Au-delà du problème philosophique évident qui se pose à chacun sur la question du statut de l’enfant mort-né(1), le professionnel du funéraire est régulièrement confronté à la difficulté de la prise en charge de ces corps, tant leur intervention et leur responsabilité sont conditionnées par la manifestation de volonté des familles et le respect de la réglementation par les soignants.
Stéphan Denoyes, avocat à la cour |
Le problème n’est pas nouveau
Il trouve son origine dans une réglementation complexe qui prend sa source dans la France de 1806(2), et qui n‘a eu de cesse d’évoluer jusqu’à nos jours(3).

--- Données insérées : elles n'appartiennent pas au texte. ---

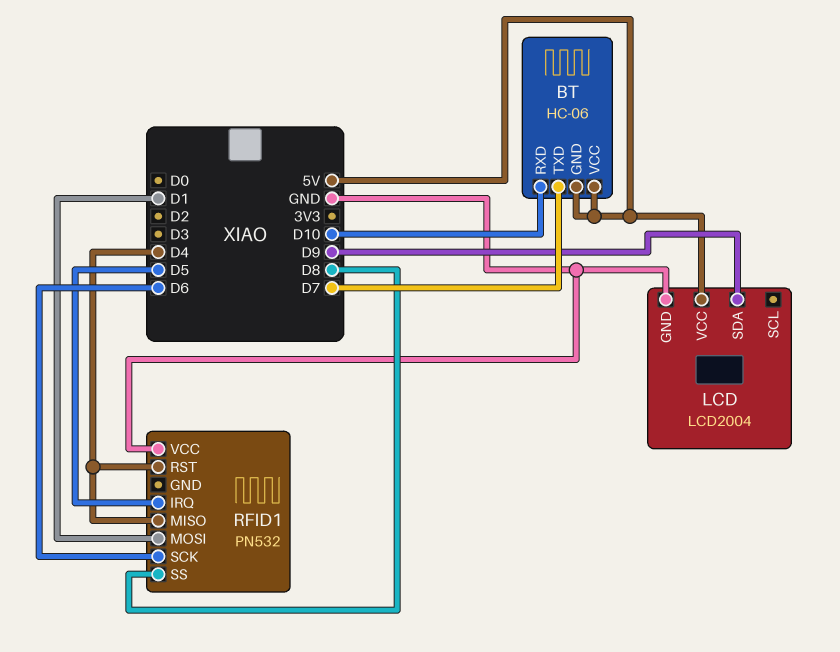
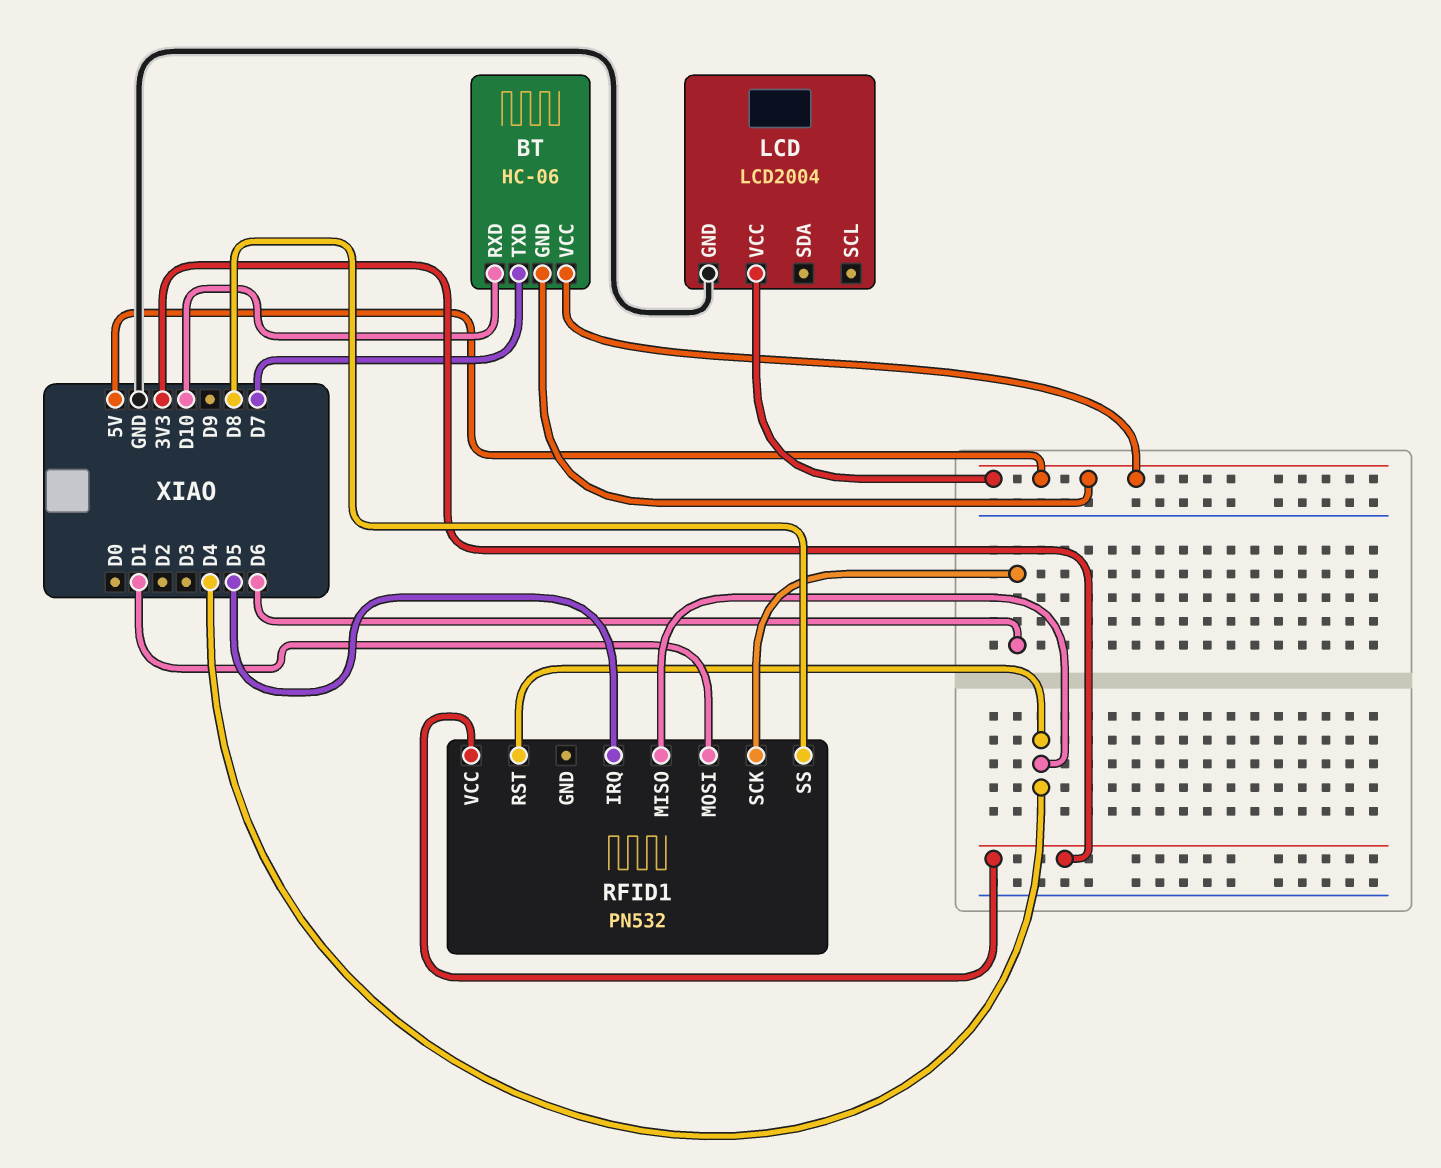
LCD pin SDA: D9 -> none
RFID1 pin VCC: GND -> 3V3

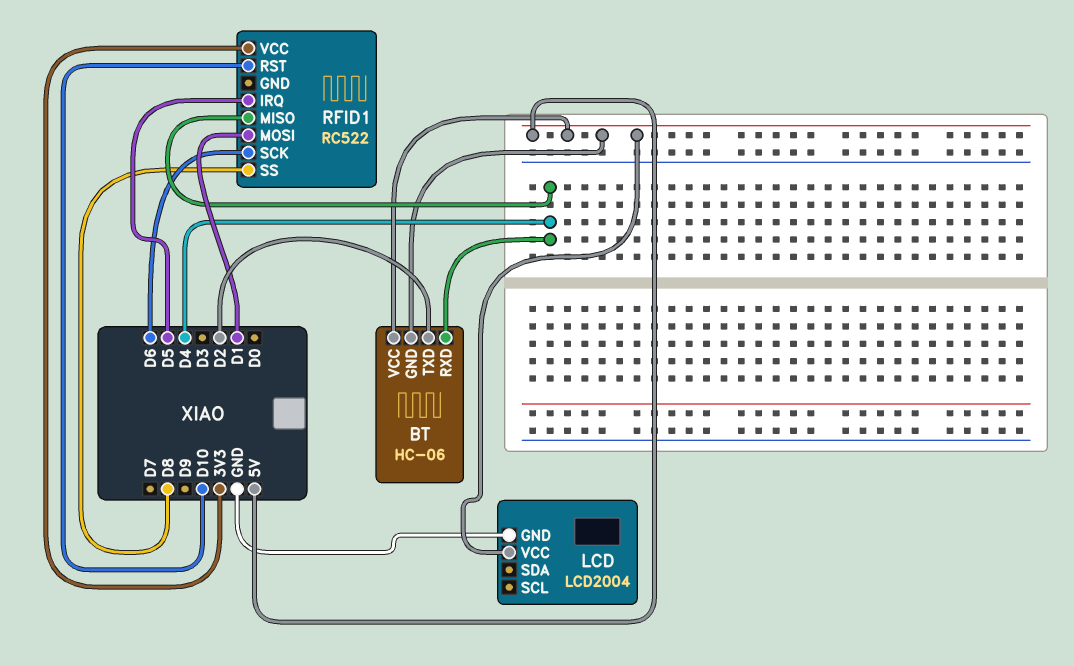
BT pin RXD: D10 -> D4
BT pin TXD: D7 -> D2
RFID1: PN532 -> RC522
RFID1 pin RST: D4 -> D10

Depuis les années 2008 et 2009 ont été relativement prolixes sur le sujet : qui ont vu trois arrêts de la Cour de Cassation(4), deux décrets(5) et une circulaire(6), la réglementation est aujourd’hui relativement stable: le critère de viabilité a été remplacé par celui d’accouchement.
Les enfants décédés se répartissent désormais en 3 groupes que l’on peut définir ainsi :
- les enfants nés viables et vivants mais décédés avant la déclaration de naissance, et pour lesquels un certificat(7) en attestant permet l’établissement d’un acte de naissance et d’un acte de décès ;
- à défaut d’un tel certificat, les enfants donnent lieu à l’établissement d’un Certificat Médical d’Accouchement(8) (dit CMA) qui permet la délivrance d’un acte d’enfant sans vies ;
- les autres (fœtus<15 semaines d’aménorrhée. Et plus généralement absence de recueil d’un corps(9)).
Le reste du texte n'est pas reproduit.